The hangover theory, then, turns out to be intellectually incoherent; nobody has managed to explain why bad investments in the past require the unemployment of good workers in the present.

But the newly unemployed of Las Vegas aren't good workers in the post-Bubble economy. They are construction workers, croupiers, waiters, touts, whores, and other professions that we won't have much use for for a number of years. Hopefully, some of them will develop new, more valuable skills, but that will take years. And when you actually check the numbers on the newcomers to Las Vegas, you don't get a warm feeling that many of these folks are going to turn into solar energy technology inventors or whatever anytime soon. If we're lucky, a lot of them will go home to Mexico, where it's much cheaper to be poor than in America. If we're not lucky ...

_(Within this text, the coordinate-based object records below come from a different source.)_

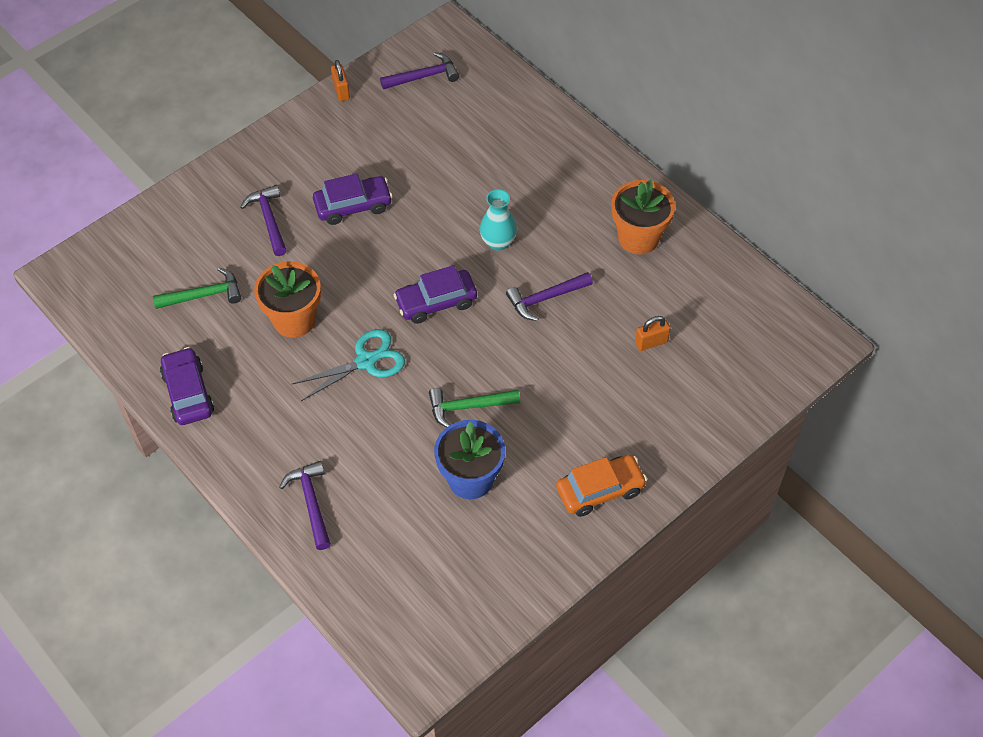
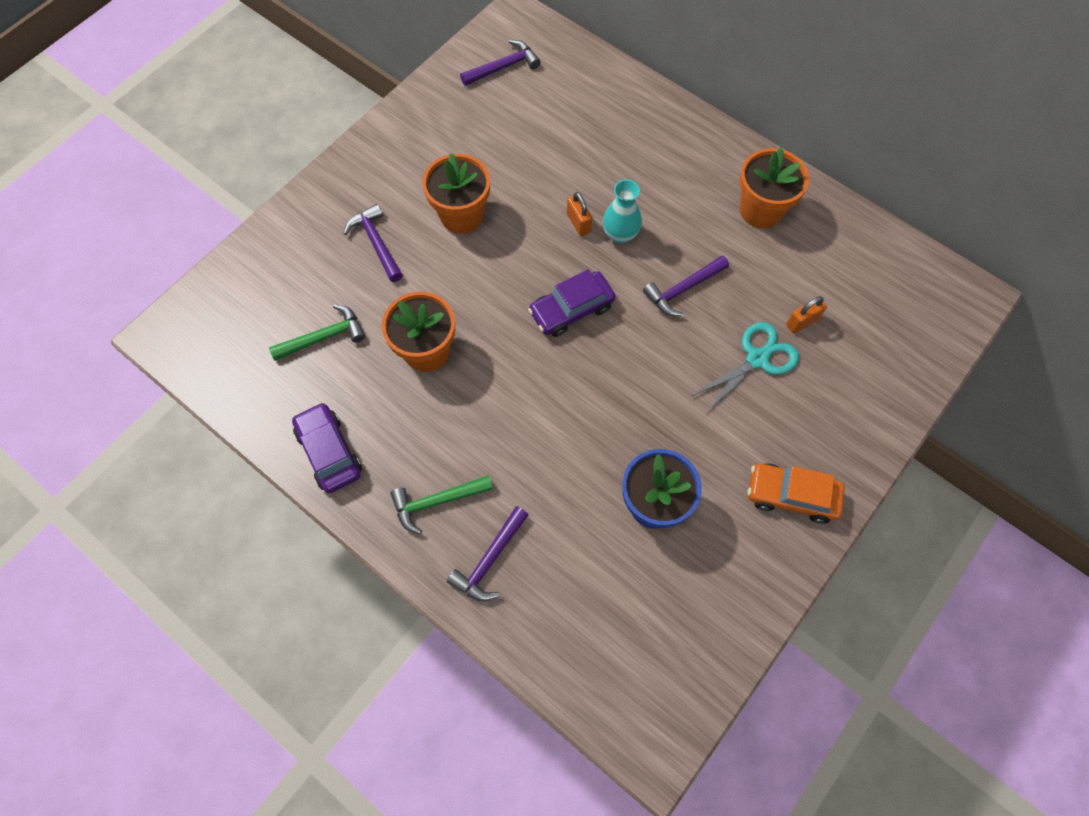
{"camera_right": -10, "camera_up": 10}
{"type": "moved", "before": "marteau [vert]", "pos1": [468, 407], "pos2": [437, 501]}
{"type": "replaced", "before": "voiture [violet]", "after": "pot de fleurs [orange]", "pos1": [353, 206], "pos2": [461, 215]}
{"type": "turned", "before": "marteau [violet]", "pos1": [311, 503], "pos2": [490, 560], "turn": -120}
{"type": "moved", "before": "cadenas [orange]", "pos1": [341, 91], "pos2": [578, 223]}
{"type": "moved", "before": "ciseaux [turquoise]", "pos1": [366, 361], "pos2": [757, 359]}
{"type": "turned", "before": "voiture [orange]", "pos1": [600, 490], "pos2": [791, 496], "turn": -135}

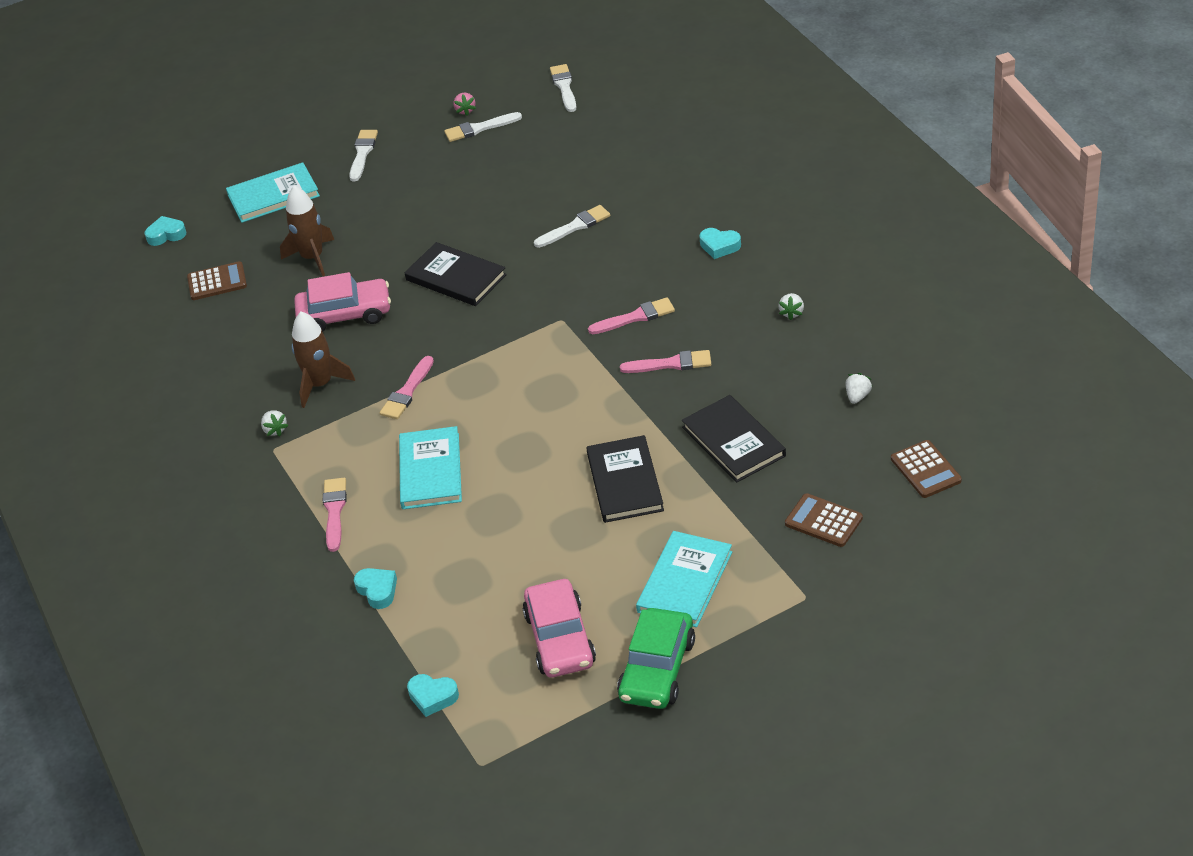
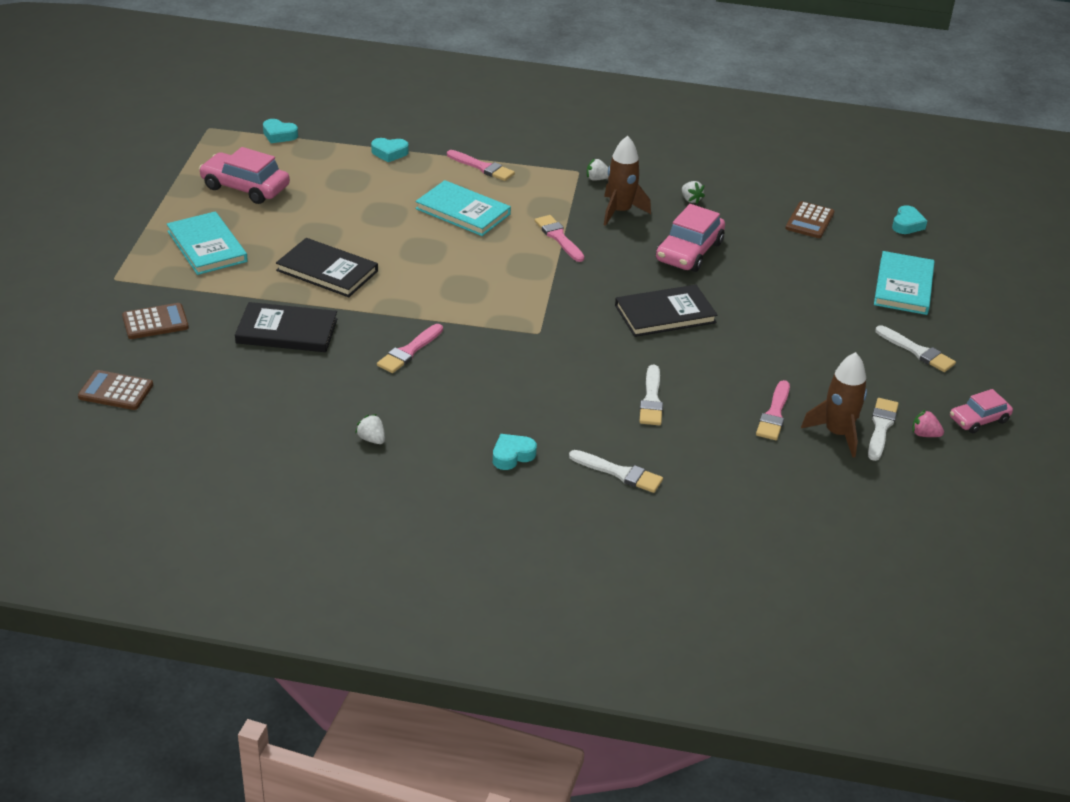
{"camera_right": 120, "camera_up": -5}
{"type": "turned", "before": "cœur [turquoise]", "pos1": [432, 697], "pos2": [279, 135], "turn": -120}
{"type": "moved", "before": "pinceau [blanc]", "pos1": [564, 87], "pos2": [619, 473]}
{"type": "moved", "before": "fraise [blanc]", "pos1": [857, 396], "pos2": [690, 199]}
{"type": "moved", "before": "pinceau [rose]", "pos1": [635, 317], "pos2": [774, 414]}
{"type": "moved", "before": "fusée [marron]", "pos1": [312, 257], "pos2": [837, 433]}
{"type": "added", "after": "voiture [rose]", "pos2": [979, 420]}
{"type": "removed", "before": "voiture [vert]", "pos1": [657, 669]}

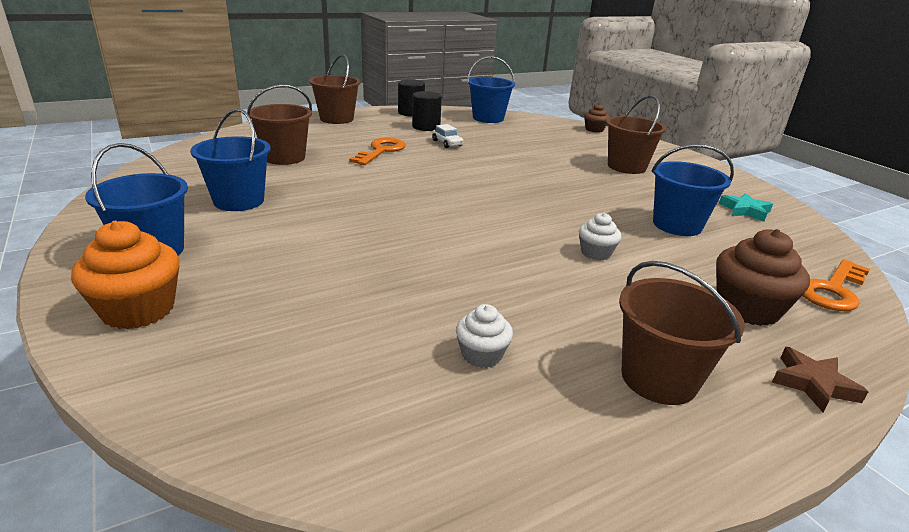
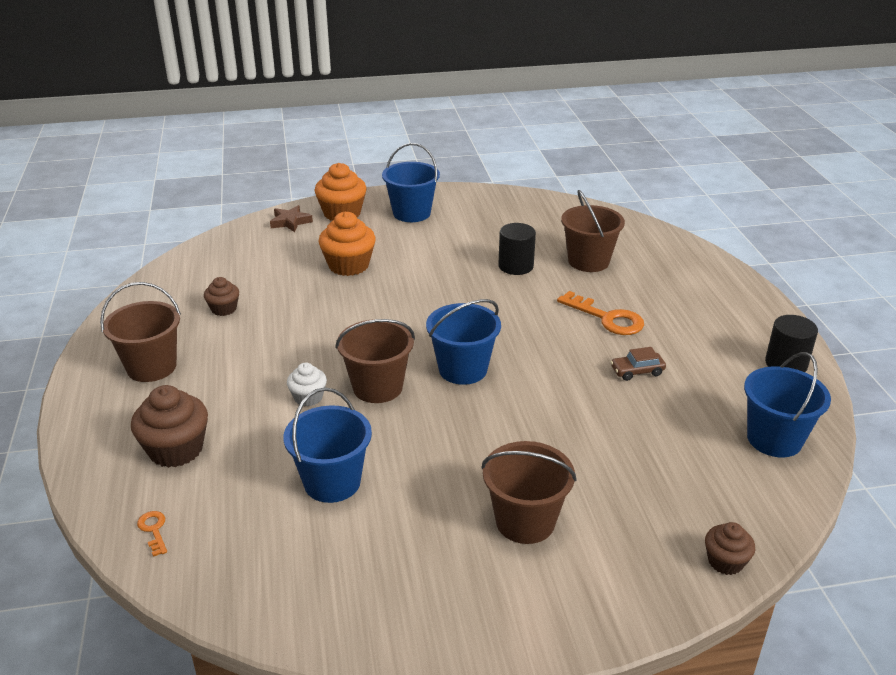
{"camera_right": 110, "camera_up": 5}
{"type": "resized", "before": "clé [orange]", "pos1": [833, 290], "pos2": [153, 530], "scale": 0.49}
{"type": "recoloured", "before": "muffin [blanc]", "after": "muffin [marron]", "pos1": [481, 355], "pos2": [224, 309]}
{"type": "moved", "before": "étoile [marron]", "pos1": [813, 384], "pos2": [290, 222]}
{"type": "added", "after": "muffin [orange]", "pos2": [348, 265]}
{"type": "moved", "before": "seau [marron]", "pos1": [336, 119], "pos2": [377, 387]}
{"type": "moved", "before": "seau [bleu]", "pos1": [239, 201], "pos2": [463, 369]}
{"type": "moved", "before": "cylindre [noir]", "pos1": [426, 127], "pos2": [516, 266]}
{"type": "recoloured", "before": "voiture [blanc]", "after": "voiture [marron]", "pos1": [447, 143], "pos2": [637, 371]}
{"type": "removed", "before": "étoile [turquoise]", "pos1": [745, 210]}

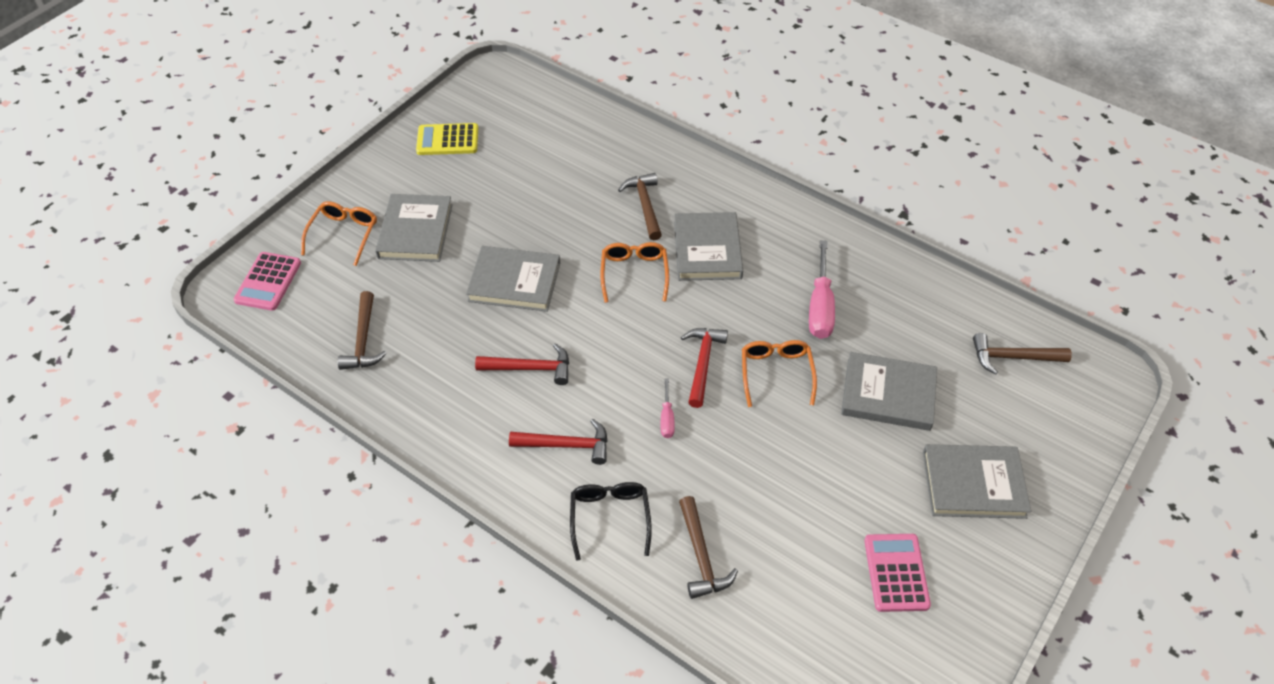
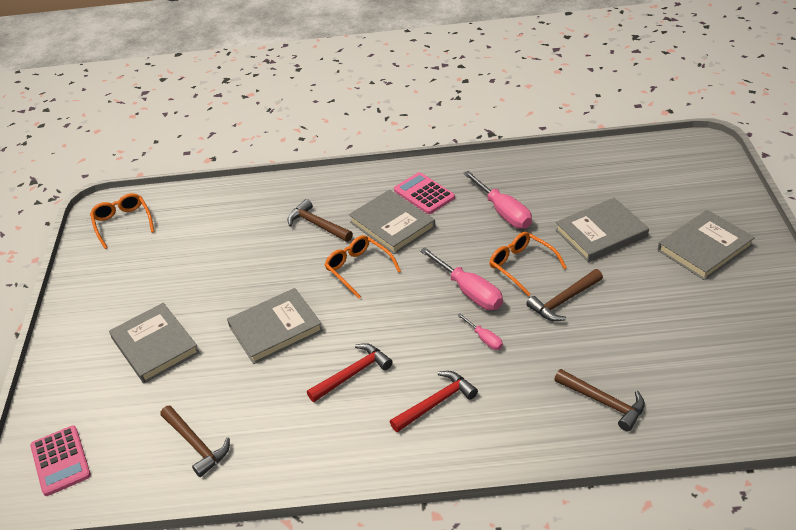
{"camera_right": -35, "camera_up": -10}
{"type": "moved", "before": "lunettes [orange]", "pos1": [344, 234], "pos2": [123, 223]}
{"type": "moved", "before": "calculatrice [rose]", "pos1": [896, 573], "pos2": [424, 194]}
{"type": "replaced", "before": "marteau [rouge]", "after": "tournevis [rose]", "pos1": [703, 363], "pos2": [469, 291]}
{"type": "moved", "before": "marteau [marron]", "pos1": [1013, 357], "pos2": [564, 301]}
{"type": "removed", "before": "calculatrice [jaune]", "pos1": [447, 140]}
{"type": "removed", "before": "lunettes [noir]", "pos1": [610, 517]}

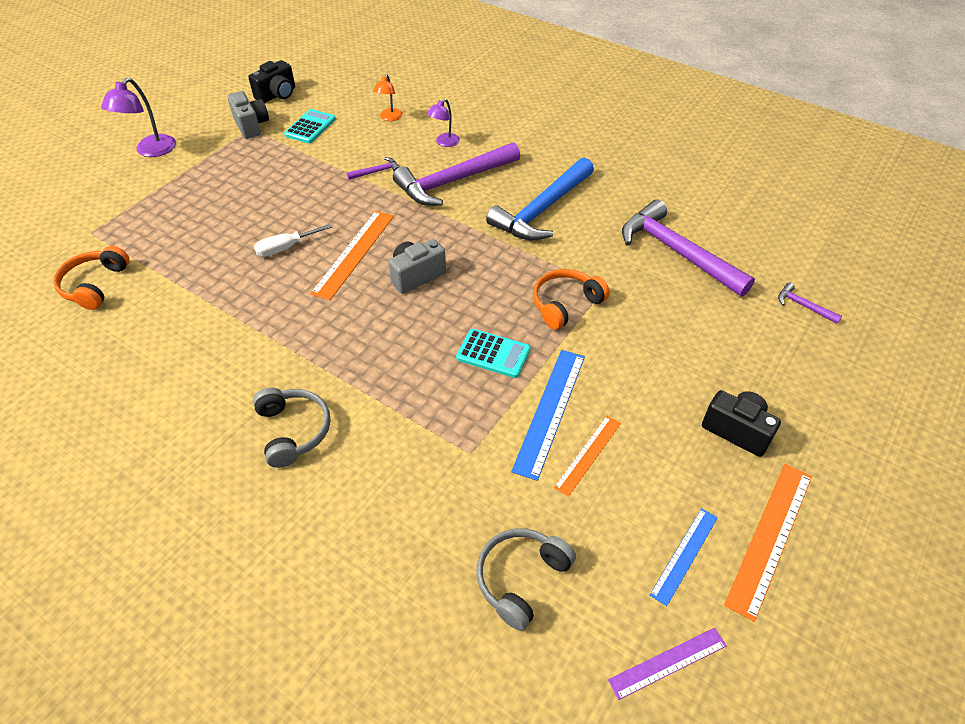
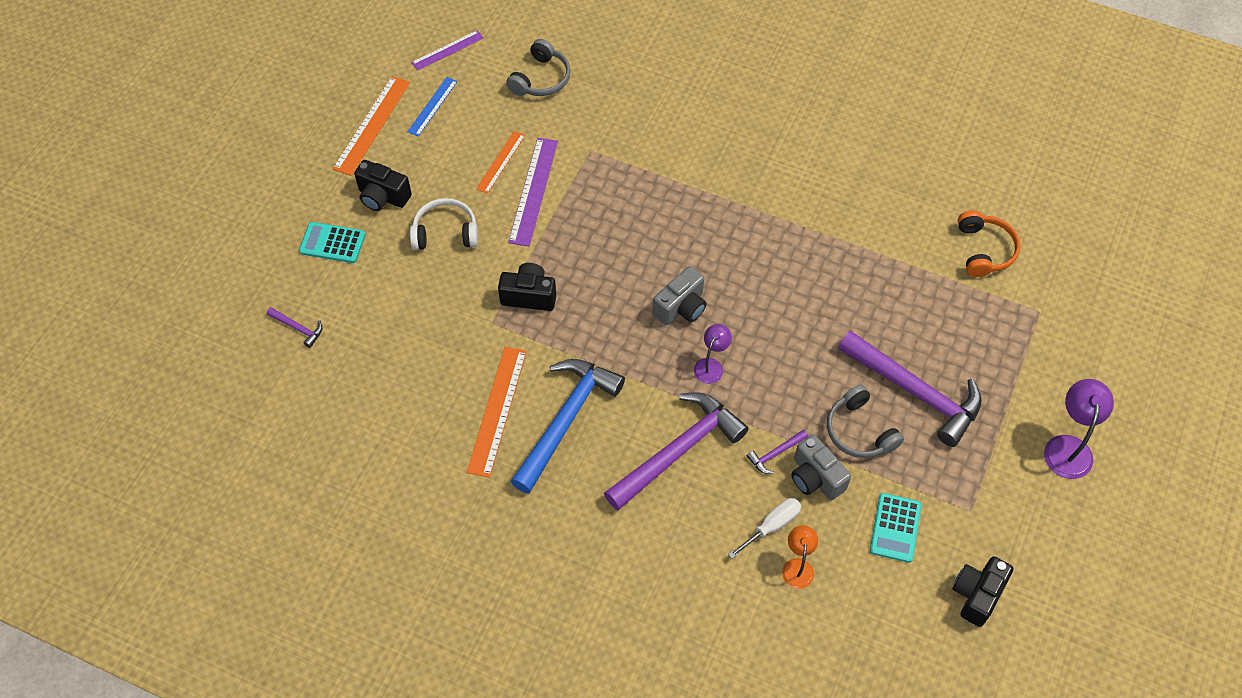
{"camera_right": 170, "camera_up": 10}
{"type": "moved", "before": "calculatrice [turquoise]", "pos1": [493, 354], "pos2": [332, 243]}
{"type": "added", "after": "casque audio [blanc]", "pos2": [445, 233]}
{"type": "moved", "before": "règle [orange]", "pos1": [354, 253], "pos2": [497, 410]}
{"type": "replaced", "before": "casque audio [orange]", "after": "appareil photo [noir]", "pos1": [565, 304], "pos2": [529, 296]}
{"type": "recoloured", "before": "règle [bleu]", "after": "règle [violet]", "pos1": [550, 411], "pos2": [533, 191]}
{"type": "moved", "before": "lampe [violet]", "pos1": [444, 143], "pos2": [711, 365]}
{"type": "moved", "before": "tournevis [blanc]", "pos1": [285, 248], "pos2": [772, 526]}
{"type": "moved", "before": "appareil photo [gris]", "pos1": [251, 125], "pos2": [815, 477]}
{"type": "moved", "before": "casque audio [gris]", "pos1": [293, 431], "pos2": [859, 431]}
{"type": "moved", "before": "marteau [violet]", "pos1": [676, 252], "pos2": [915, 392]}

Yet the theory has powerful emotional appeal. Usually that appeal is strongest for conservatives, who can't stand the thought that positive action by governments (let alone–horrors!–printing money) can ever be a good idea. Some libertarians extol the Austrian theory, not because they have really thought that theory through, but because they feel the need for some prestigious alternative to the perceived statist implications of Keynesianism. And some people probably are attracted to Austrianism because they imagine that it devalues the intellectual pretensions of economics professors.

Well, we can't have that!

Unfortunately, due to advice like Krugman's, we didn't have much of a recession in 2001-2002 due to inflating the money supply, both by the Fed and by easing up on mortgage lending rules, so now we are paying the price in spades.

The Tech Bubble was stupid, but at least pouring huge amounts of money into Cisco Systems had a certain surface plausibility. Cisco actually made something (either switches or routers, I can't remember which, despite reading dozens of articles in 1996-2000 but how the world could never get enough switches and/or routers). In contrast, building oversized homes outside of Las Vegas for the mortgage brokers who sold their old homes to the new blackjack dealers who got hired by the new casinos to fleece the Californians with home equity loans on their houses that were going to rise in price to infinity never ever made any sense.

Now, anti-Krugmaniac realist economics has a very valuable policy implication, which is: "frictional problems" are incredibly painful. So, don't waste money in the first place. More specifically, the spending of a population is based on its wealth. In the long run, its wealth is mostly a function of its human capital (i.e., the population's ability to earn money). So, don't debauch the average human capital of your population.